Saturday 27 October 2012

A Book Review - The Train by Diane Hoh (Point Horror)


This was like, the fifth Point Horror book I read this autumn, and after reading another dozen I had to go back and change my 3-star rating to a 4-star, because it stayed with me.

Basic plot: Hannah and friends, along with a bunch of kids from her school, are travelling by train from Chicago to San Francisco. While getting something out of the baggage car, they find a coffin that they realise belongs to Frog, a schoolmate who died recently and who they were all mean to before his death. Hannah - who is already claustrophobic and scared of the train - starts getting attacked by an unknown assailant. Despite the fact that she's locked in the coffin amongst other things, none of her friends seem to take the threats and attacks seriously, even though another friend is stabbed by an ice pick. Hannah is seeing Frog's burned, almost-unrecognisable corpse in various places, and theorises that he's the one playing tricks on her, but nobody believes her.

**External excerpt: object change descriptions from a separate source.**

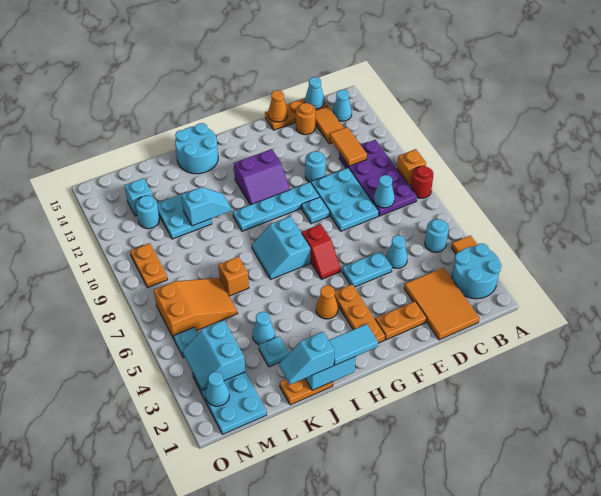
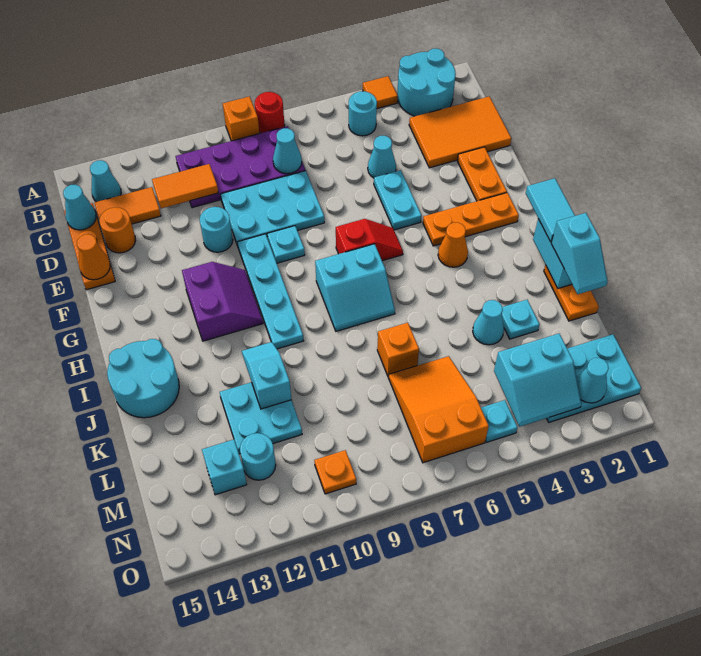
orange plate N9:N10 level 1 -> orange plate N10 level 1

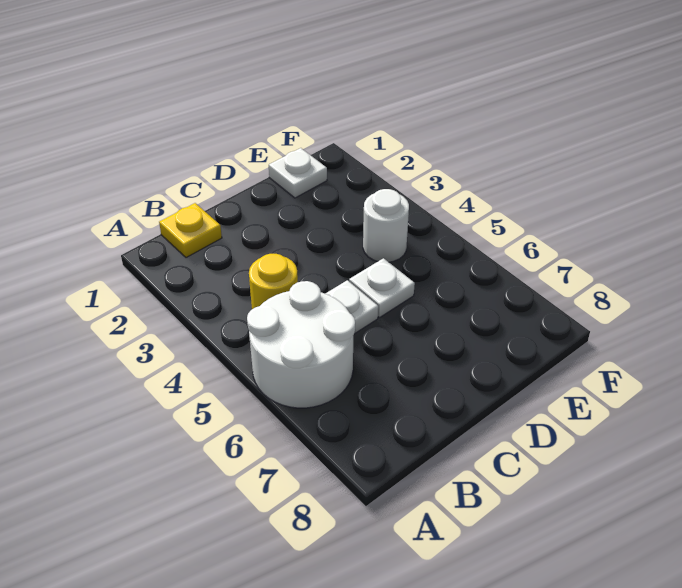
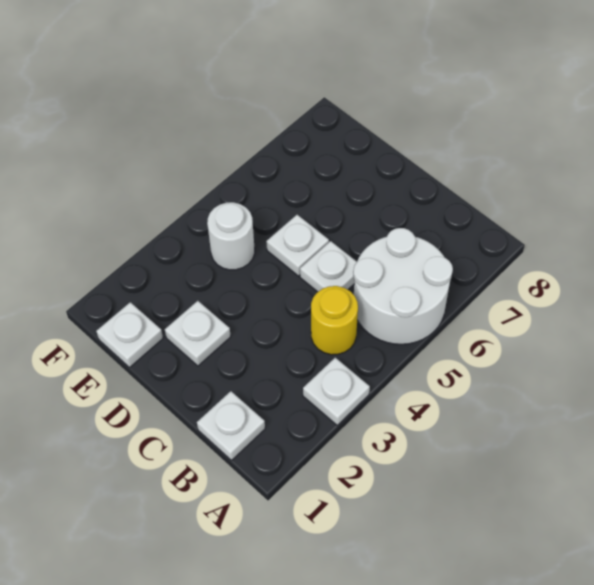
none -> white plate A3 level 1
yellow plate B1 level 1 -> white plate B1 level 1
none -> white plate D2 level 1

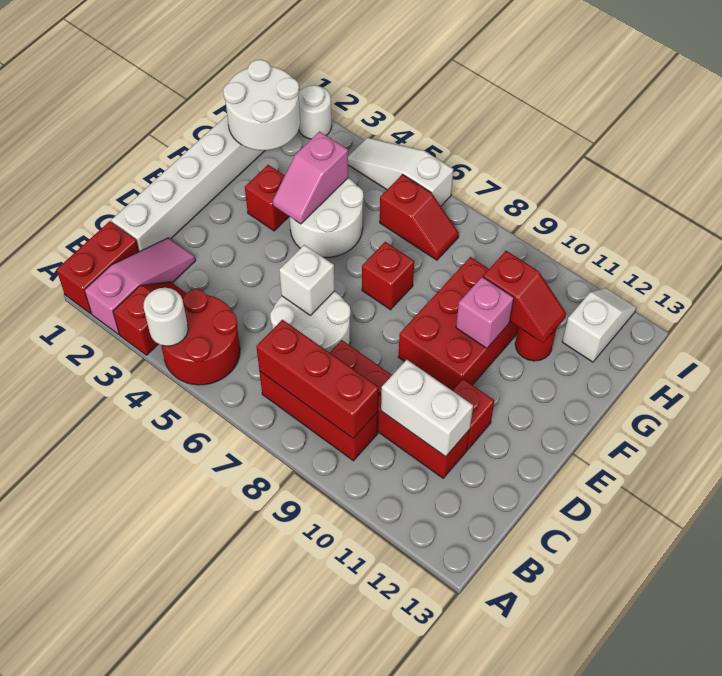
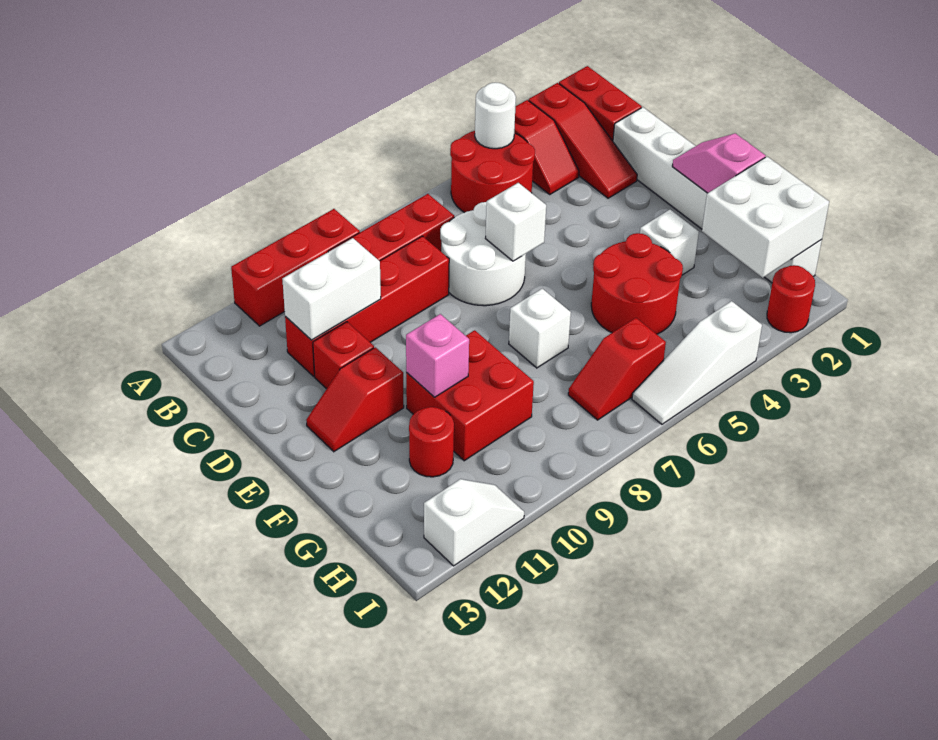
pink slope A2:C2 level 1 top A -> red slope A2:C2 level 1 top A
red brick B7:B9 level 2 -> red brick A9:A11 level 1
red brick E9:G10 level 1 -> red brick F9:G10 level 1
red brick F3 level 1 -> white brick F3 level 1
white round brick F4:G5 level 1 -> red round brick F4:G5 level 1
pink slope F4:G4 level 2 top G -> pink slope E1:F1 level 2 top F
red brick F7 level 1 -> white brick F7 level 1
white round brick G1:H2 level 2 -> white brick G1:H2 level 2
red slope G10:G11 level 2 top 10 -> red slope E11:E12 level 1 top 11
white slope H12:I12 level 1 top H -> white slope I11:I12 level 1 top 12
white round brick I2 level 1 -> red round brick I2 level 1
white slope I4:I6 level 1 top 6 -> white slope I4:I6 level 1 top 4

There's good and bad about this book. The bad, or the hard-to-swallow, is that Hannah's friends don't take her seriously. If I were knocked unconscious and locked in a coffin - I italicise it again, because it's still kind of awesome and terrible to me - I would damn well expect my friends to believe someone is trying to hurt me, and would be furious - like supernova furious - if they wrote it off as a prank. And if a corpse showed up in my bunk, I'd expect them to believe that, not say I was dreaming. I can't figure out if Hannah is a total flake, to have these friends who blithely shrug off her tales of terror, or if her friends - and for that matter, the teachers and detective on the train - are just really dim.

Also, a couple of the things the characters say made me go, WTF? Like, "The train won't leave without us." Uh, what?

The good is that Hannah and her friends are likeable characters, despite their assorted faults, and the book is chilling. I've had it for about twenty years and I still get freaked at some of the scenes. Now that's lasting power. :) The plot, aside from Hannah's friends' disbelief, is well-crafted and the killer's motivation is solid. (After so many books with really shaky reasons behind everything, this is very welcome!) And bonus points for creativity for setting a horror story on a train. Working within those limits couldn't have been easy.

Verdict: Towards the top of my Diane Hoh pile. Better than The Fever and Funhouse, not quite as good as Prom Date.